I don't understand what you mean by the rate. Recombination rate? We specify expected recombination rate in runMacs(). The default, I think!, is 1 Morgan chromosome, but check the documentation. Each chromosome will obviously have only few recombinations.

I am also not clear what do you mean by trait, QTL, and recombination. Can you rewrite the question? It looks though that your question is not directly related to the original question. Perhaps you should start a discussion topic on this site - not an issue;)

jamonterotena commented 2 years ago

Thanks for your quick answer Gregor.

SP$recHist[[5]][[1]][[2]] [,1] [,2] [1,] 2 1 [2,] 1 2 [3,] 2 6

So then in this example, [,1] = 1 means the segment was inherited from the mother's paternal chromosome and 2 means that it was taken from the mother's maternal chromosome?

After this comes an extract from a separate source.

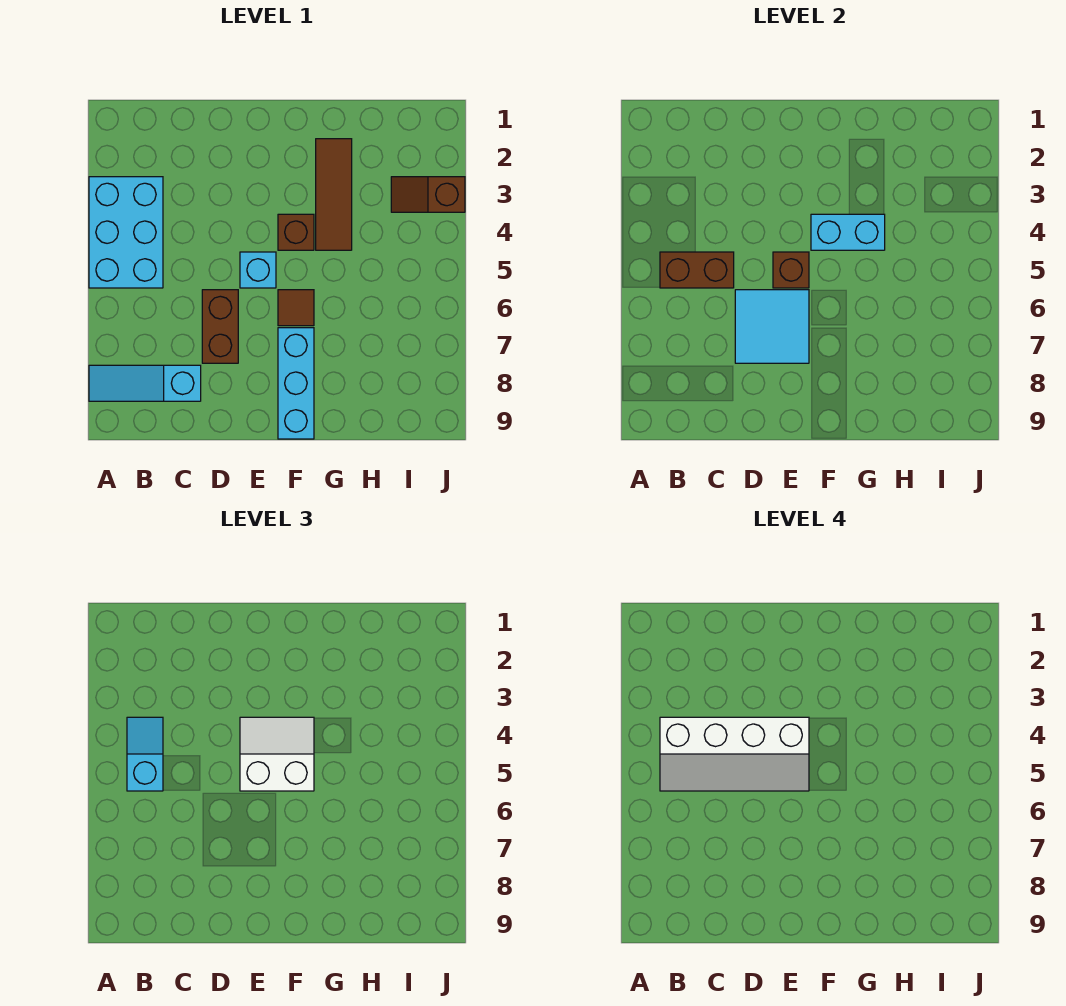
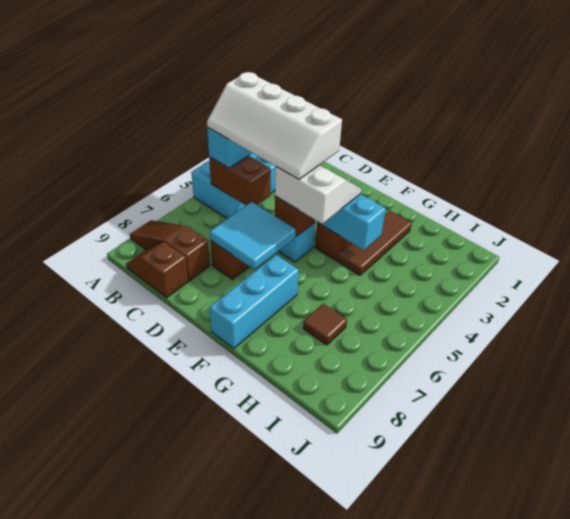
cyan slope A8:C8 level 1 top C -> brown slope A8:C8 level 1 top C
brown tile F6 level 1 -> brown tile H7 level 1
brown slope I3:J3 level 1 top J -> brown slope B9:C9 level 1 top C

gregorgorjanc commented 2 years ago

@jamonterotena [, 1] and [, 2] denotes columns of a matrix and [1,], [2, ], and [3,] denote rows of a matrix - this is how R prints out a matrix when there are no row and column names. To help you understand the behaviour, I invite you to print out haplotypes (pullSegSiteHaplo() and pullIbdHaplo()) so you can convince yourself what is going on.

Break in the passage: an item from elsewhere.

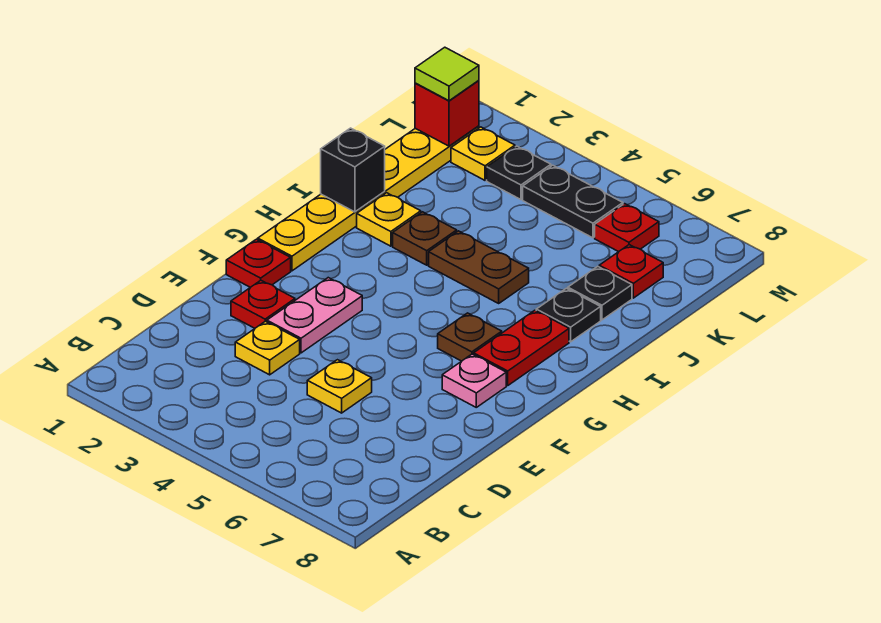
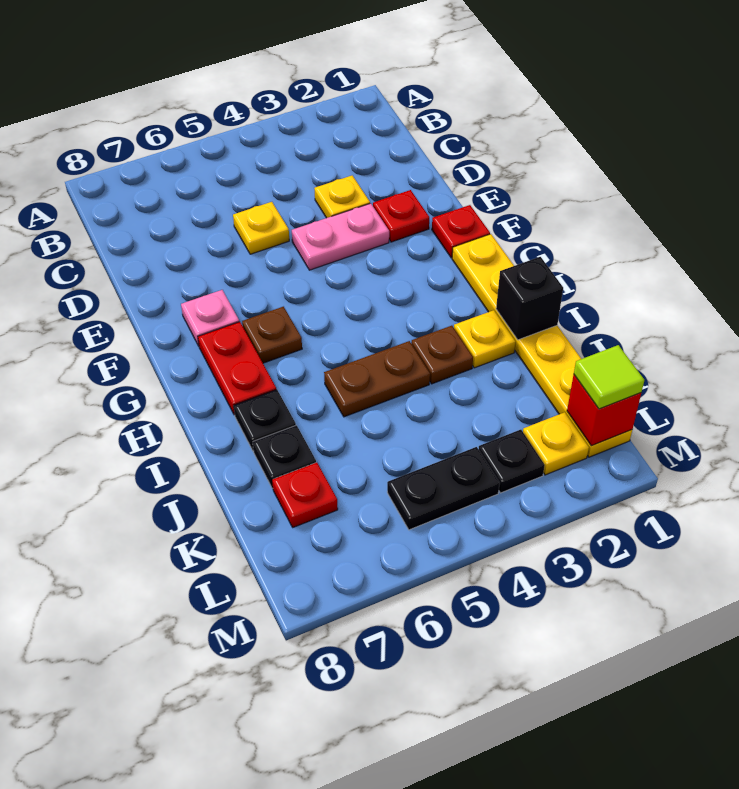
pink plate E3:F3 level 1 -> pink plate E3:E4 level 1
red plate L6 level 1 -> none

jamonterotena commented 2 years ago

Followed your instructions. This is an example of the haplotype of an individual, 25.

IBD

Though not seen here, I checked that the sequence 25_1 descends from 25's mother (grandmother 4, grandfather 14) and 25_2 from its father (grandmother 15, grandfather 13).

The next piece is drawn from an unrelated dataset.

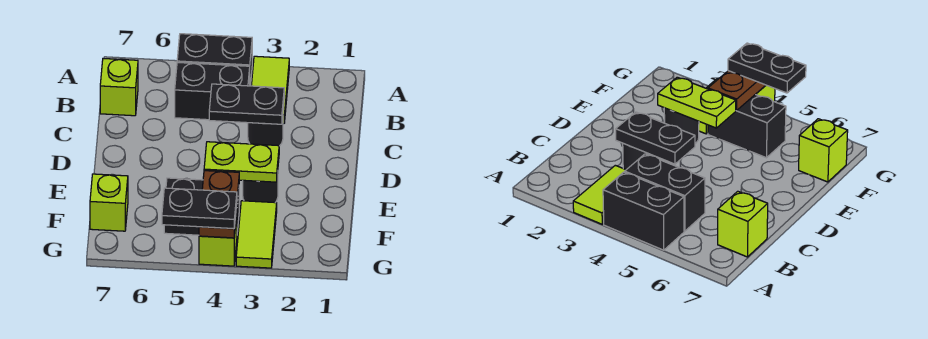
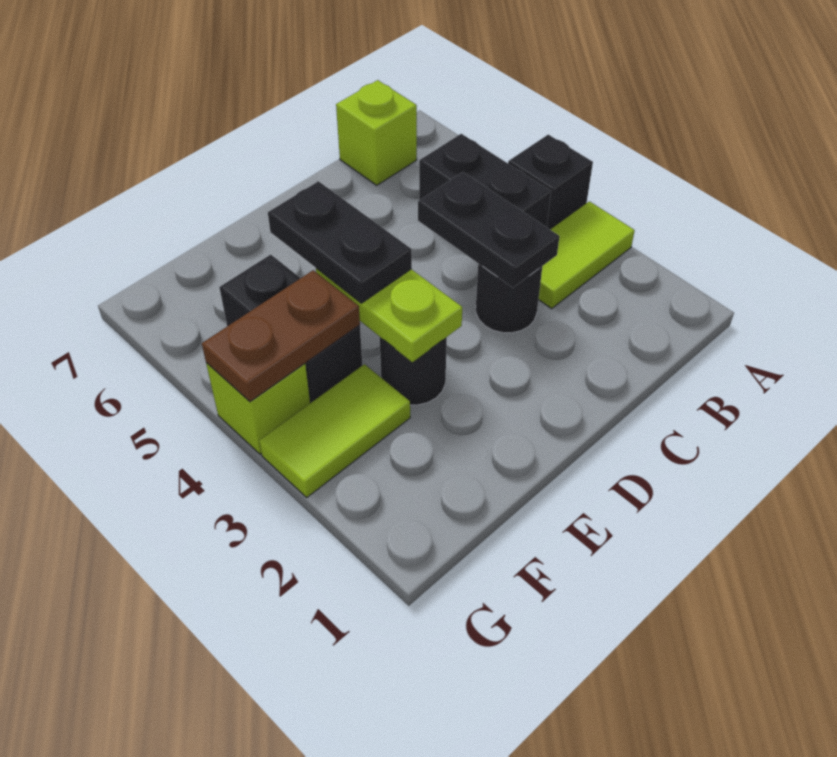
black brick A4:A5 level 1 -> black brick A4 level 1
lime brick F7 level 1 -> none
black plate G4:G5 level 3 -> black plate E4:E5 level 3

Looked at the recHist list for 25. It is obvious that [[1]] accounts for the crossovers between the mother's chromosomes and [[2]] the same for the father. Just by comparing with the IBD state of the alleles in previous picture, this becomes obvious. Then, the rows with 1 in the first column account for segments inherited from the maternal chromosome of the respective parent.

recHist

However, then I remember that the function 'countRecomb' in the script 'simulate_chromosome.R' utilized [[1]] as the paternal side and [[2]] as the maternal side:

_recHist <- SP$recHist countRecomb <- function(index) { ind = recHist[[index]] if(!is.null(ind)) { pat = ind[[1]][[1]] values_pat = nrow(pat) - 1 mat = ind[[1]][[2]] values_mat = nrow(mat) - 1 values_total = values_pat + values_mat return(c(index, values_pat, values_mat, valuestotal)) } return(c(index, NA, NA, NA)) } tmp = lapply(201:length(recHist), countRecomb)

This is probably what confused me in the first place. Maybe I am missing something but could you check this out? Sometimes when coding it is inevitable to make this kind of mistakes.

gregorgorjanc commented 2 years ago

@jamonterotena where is the simulate_chromosome.R script?

jamonterotena commented 2 years ago

it's in the github repository mentioned in the article: https://github.com/gaynorr/AlphaSimR_Examples/blob/master/recombination_simulations/simulate_chromosome.r

This is how the function is actually written: _recHist <- SP$recHist tmp = lapply(1:length(recHist), function(index) { ind = recHist[[index]] if(!is.null(ind)) { pat = ind[[1]][[1]] values_pat = nrow(pat) - 1 mat = ind[[1]][[2]] values_mat = nrow(mat) - 1 values_total = values_pat + values_mat return(c(index, values_pat, values_mat, valuestotal)) } return(c(index, NA, NA, NA)) })

gregorgorjanc commented 2 years ago

Hmm, looks like a buglet to me, right @gaynorr ?

gaynorr commented 2 years ago

Yeah, it looks like that script has the paternal and maternal chromosomes flipped. It's always maternal chromosomes first in AlphaSimR.